Alkali cation effects in electrochemical carbon dioxide reduction

doi:10.1016/S1872-2067(25)64834-0

Abstract

Abstract:

In recent decades, the unabated consumption of fossil fuels has resulted in a sustained increase in carbon dioxide emissions, exacerbating environmental challenges typified by the greenhouse effect, which has underscored the urgent imperative to develop highly efficient carbon dioxide capture and utilization technologies. The electrocatalytic carbon dioxide reduction reaction (eCO₂RR) has emerged as a promising strategy for the conversion of CO₂ into high-value-added chemical commodities. Recent investigations have demonstrated that alkali cations played a pivotal role in eCO₂RR, encompassing enhancements in catalytic activity and modulations of product selectivity. Despite these advancements, how exactly the alkali cations affect the electrocatalytic reaction process and the key determinants of alkali cation effects remain subjects of ongoing debate.

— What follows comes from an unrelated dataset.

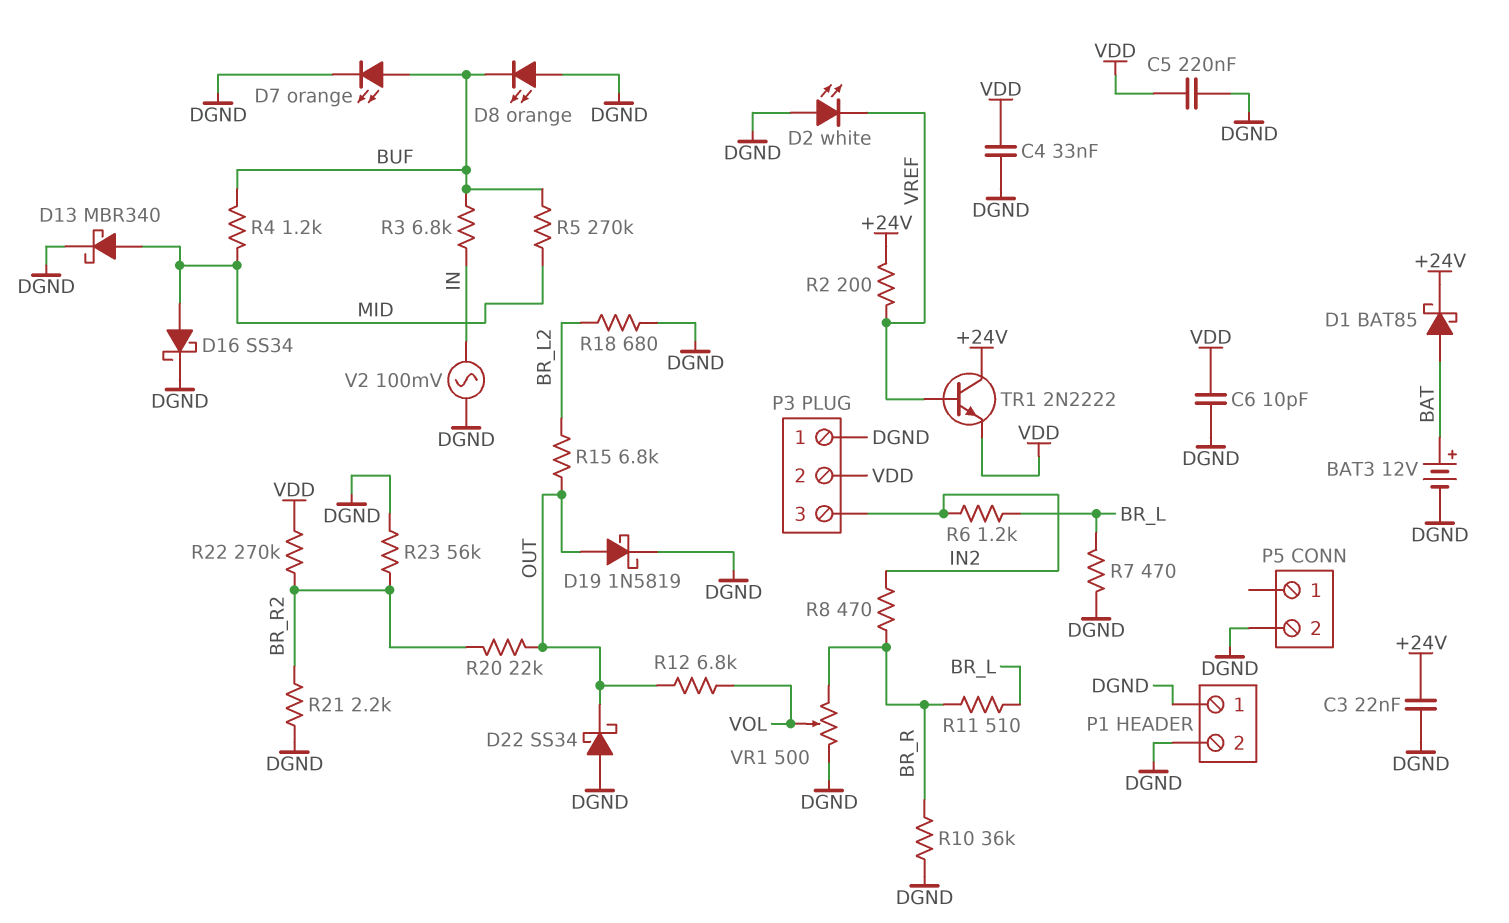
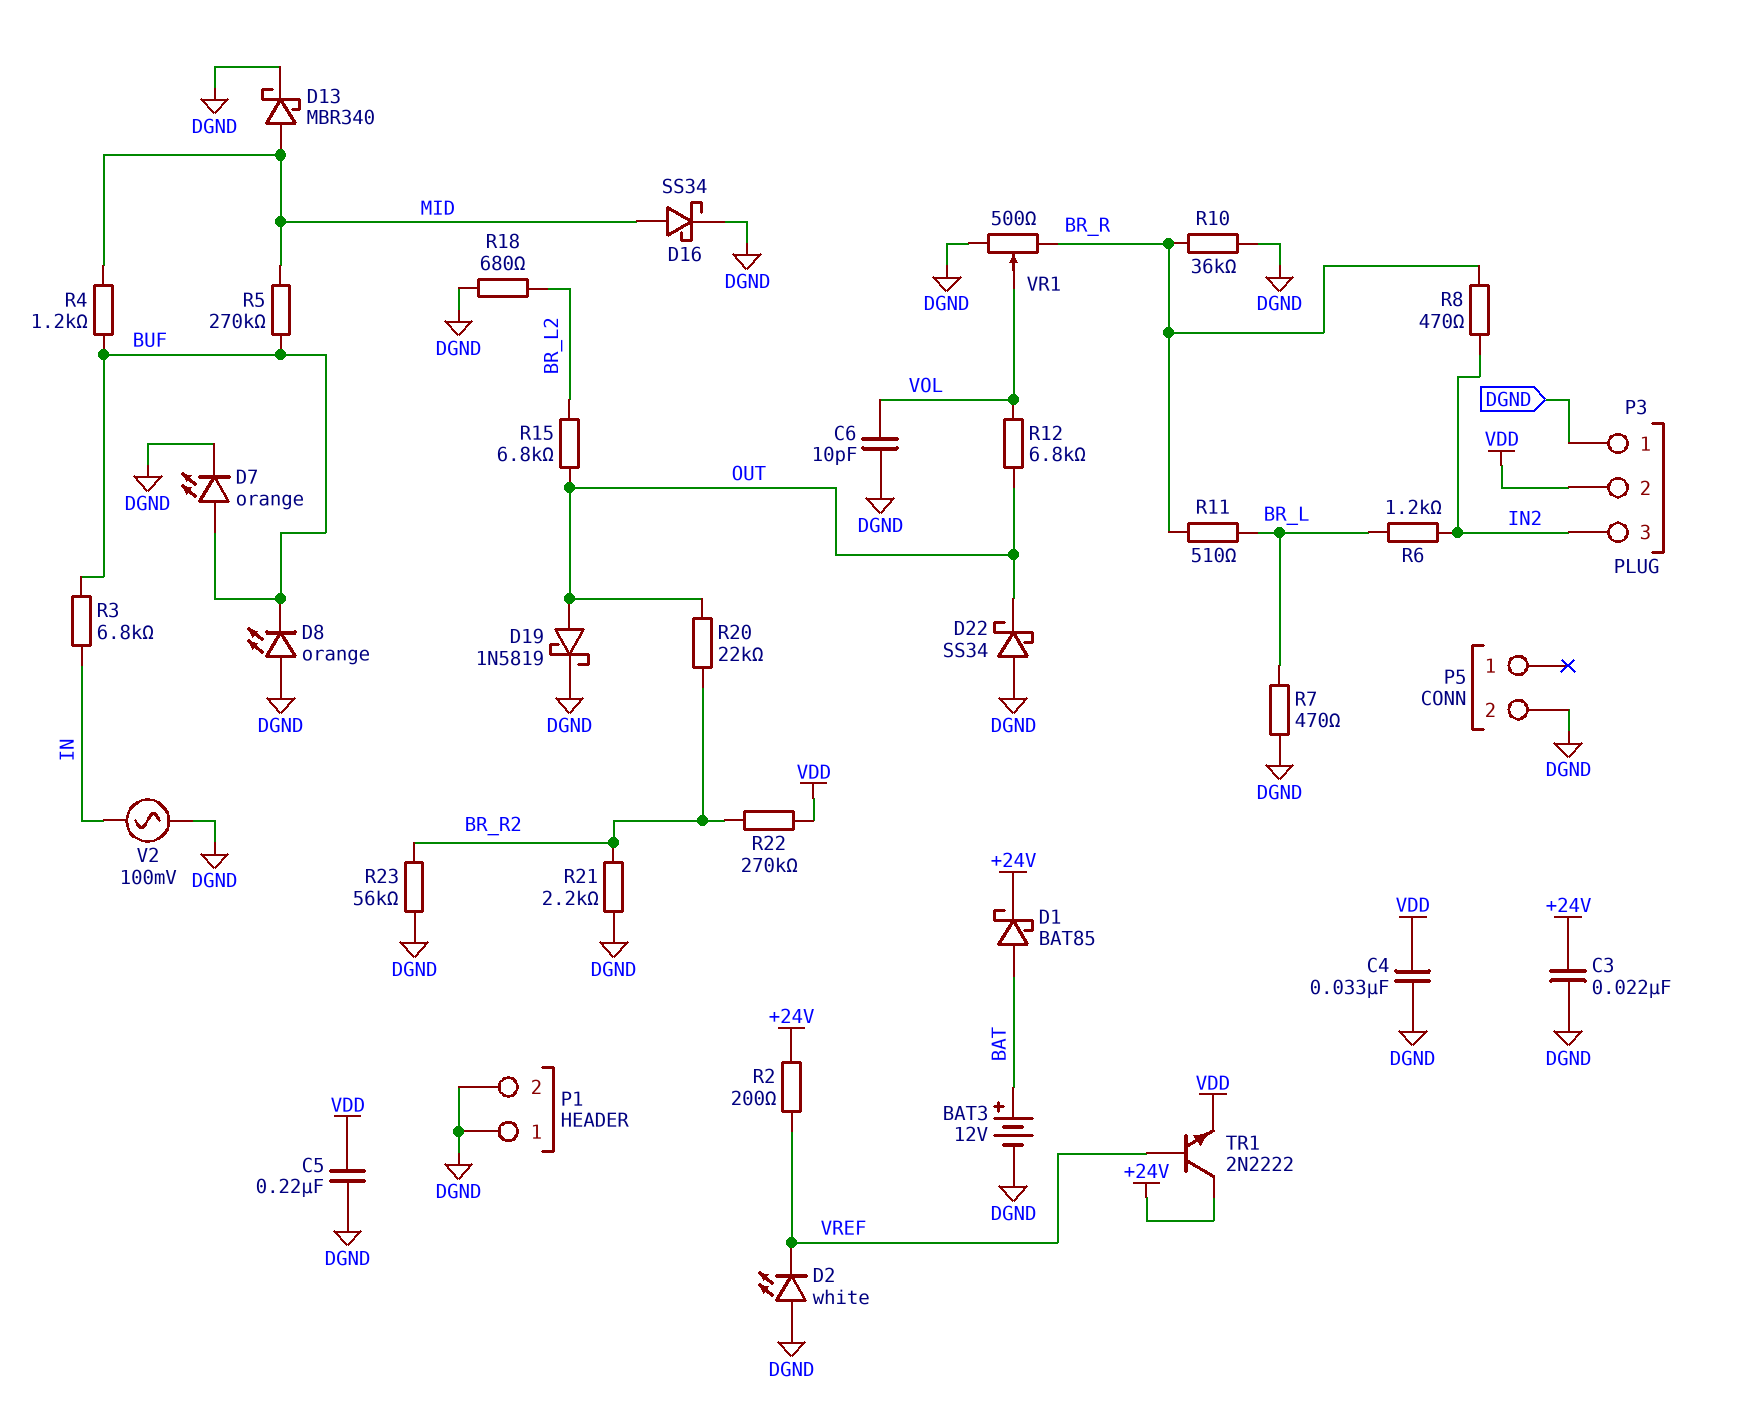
C6: 10pF (DGND, VDD) -> 10pF (DGND, VOL)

We analyzed current research on the effects of alkali cations, in which the concentration and type of alkali cations were generally correlated with eCO₂RR performance. However, the distribution of alkali cations at the electrode interface is often overlooked. In this study, we first conclude recent advancements in electric double layer theory and elucidate three distinct modes of alkali cation distribution at the electrode-electrolyte interface. Subsequently, we systematically summarize the specific mechanisms through which these cations operate in different electrolyte systems. Furthermore, we propose fundamental perspectives for future investigations into alkali cation effects, aiming to provide guiding principles for the rational design of next-generation advanced eCO₂RR electrolysis systems.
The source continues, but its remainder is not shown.